Edito Juillet 2008

Edito Juillet 2008

Edito

Le Comité Permanent de Liaison des Associations Abolitionnistes de la Prostitution (CPL) a organisé, le 31 mai et le 1er juin 2008, à Dijon, un forum-débat intitulé : Penser le « client » de la prostitution : un défi pour l’abolitionnisme du 21ème siècle. Si, en effet, les états se sont intéressés aux proxénètes et aux personnes prostituées, le « client prostitueur » le plus souvent ignoré, déresponsabilisé, constitue le rouage central d’un système dont il est responsable. Quel est l’état des connaissances sur le « client » ? Quelle proposition pour la prévention, la responsabilisation, la pénalisation de ce dernier ?

Il n’est pas entièrement un inconnu puisque des études lui ont été consacrées, en particulier en Suède et, plus récemment, en France : « Les clients de la prostitution. Enquête » (2006) par Claudine Le Gardinier et Saïd Bouamama. Florence Montreynaud, historienne, féministe, a adopté un point de vue complémentaire en présentant les résultats de son enquête sur les motivations « des hommes non-clients ». Elles sont diverses : terreur des maladies, peut des femmes prostituées perçues comme des mangeuses d’hommes, conception exigeante de la sexualité … Seul un groupe affirme sa volonté de rejeter la prostitution pour des raisons éthiques et politiques fondées sur les droits humains fondamentaux, sur l’égalité entre les femmes et les hommes.

Les représentations et les mythes entourant la prostitution jouent un rôle capital puisqu’ils contribuent fortement à l’encourager, voire à la justifier. Les ateliers et les communications ont abouti aux mêmes constats : tant que la majeure partie de la société voudra croire que la prostitution est inévitable parce « naturelle », « indispensable » parce que « des hommes en ont besoin », « parce qu’elle a toujours existé », ou pour tout autre prétexte, elle garantira la légitimité du client prostitueur et elle aidera les proxénètes à augmenter leurs profits. Il faut donc lancer des campagnes d’information pour faire connaître la réalité de la prostitution et, en particulier, la violence qui lui est inhérente.
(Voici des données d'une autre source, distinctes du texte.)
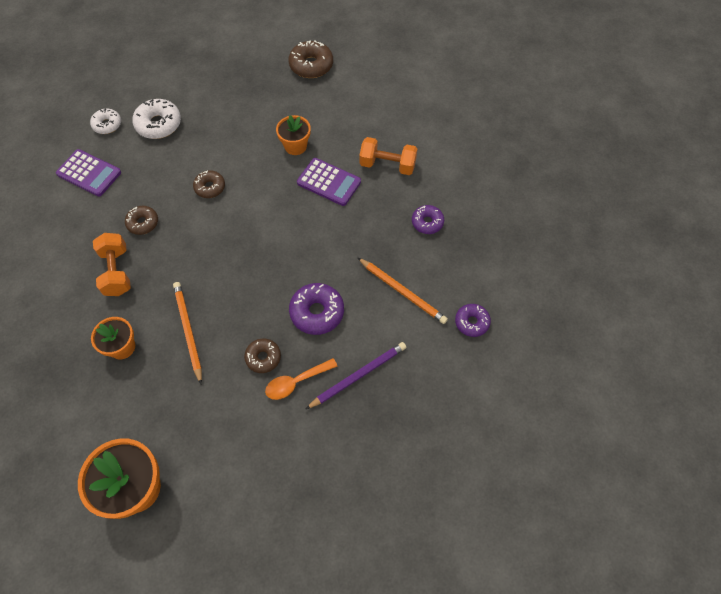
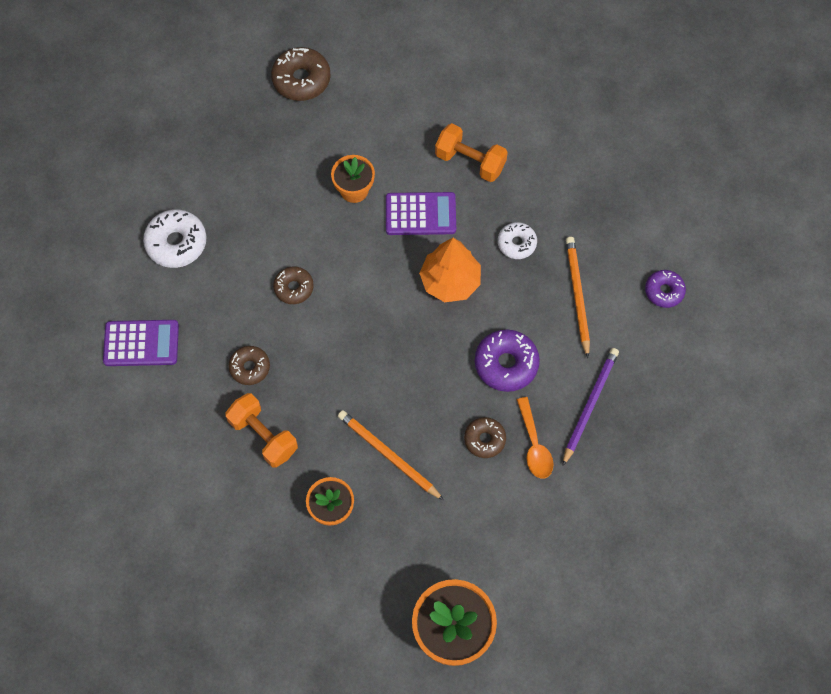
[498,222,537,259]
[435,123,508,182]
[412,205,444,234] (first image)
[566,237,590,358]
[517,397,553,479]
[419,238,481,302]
En outre, il est urgent d’exiger que les responsables politiques mettent réellement en œuvre les lois, les conventions stipulant que des mesures doivent être prises pour « décourager la demande ».

Qu’en est-il de la pénalisation du « client » ? Selon l’enquête présentée par Mathilde Autin, juriste, les dispositifs juridiques dépendent étroitement de la conception que l’on a du système prostitutionnel. Ainsi, les pays qui pénalisent l’acheteur peuvent être classés en trois groupes : ceux qui se limitent à assurer la tranquillité des habitants, ceux qui luttent contre la traite. Dans ces cas, le débat de fond est escamoté. Seul le troisième groupe (la Suède et l’Ecosse) s’appuie sur le constat que toute forme de prostitution, parce qu’elle est une violence envers les femmes, est incompatible avec le principe de l’égalité entre les sexes. L’adoption de cette législation implique nécessairement une vision politique et une priorité politique.

A la fin du forum, un accord s’est fait sur la nécessité d’établir une loi pénalisant le « client prostitueur ». Le moment est-il opportun ? Selon Claudine Le Gardinier, journaliste, spécialiste du droit des femmes, « la question est au cœur des débats ».. En effet, nous avons certes à lutter contre un puissant système, cependant plusieurs faits ou évènements ont ébranlé les certitudes et suscité des interrogations : l’arrivée des femmes de l’Est, le trafic sexuel des enfants, le scandale des hommes de la KFOR, le mondial du football en Allemagne … En outre, la Hollande qui a légalisé la prostitution, est en plein désarroi. C’est pourquoi il a été proposé de travailler sur l’échec de la législation de ce pays complètement dépassé par l’explosion de la criminalité, le pouvoir des mafias proxénètes liées au commerce de la drogue.

La prostitution doit devenir un tabou et la loi doit construire un interdit à affirmé Wassila Tamzani, avocate, ancienne responsable du programme femmes à l’UNESCO.

Marie-José SALMON
Collectif de Pratiques et de Réflexions Féministes « Ruptures ».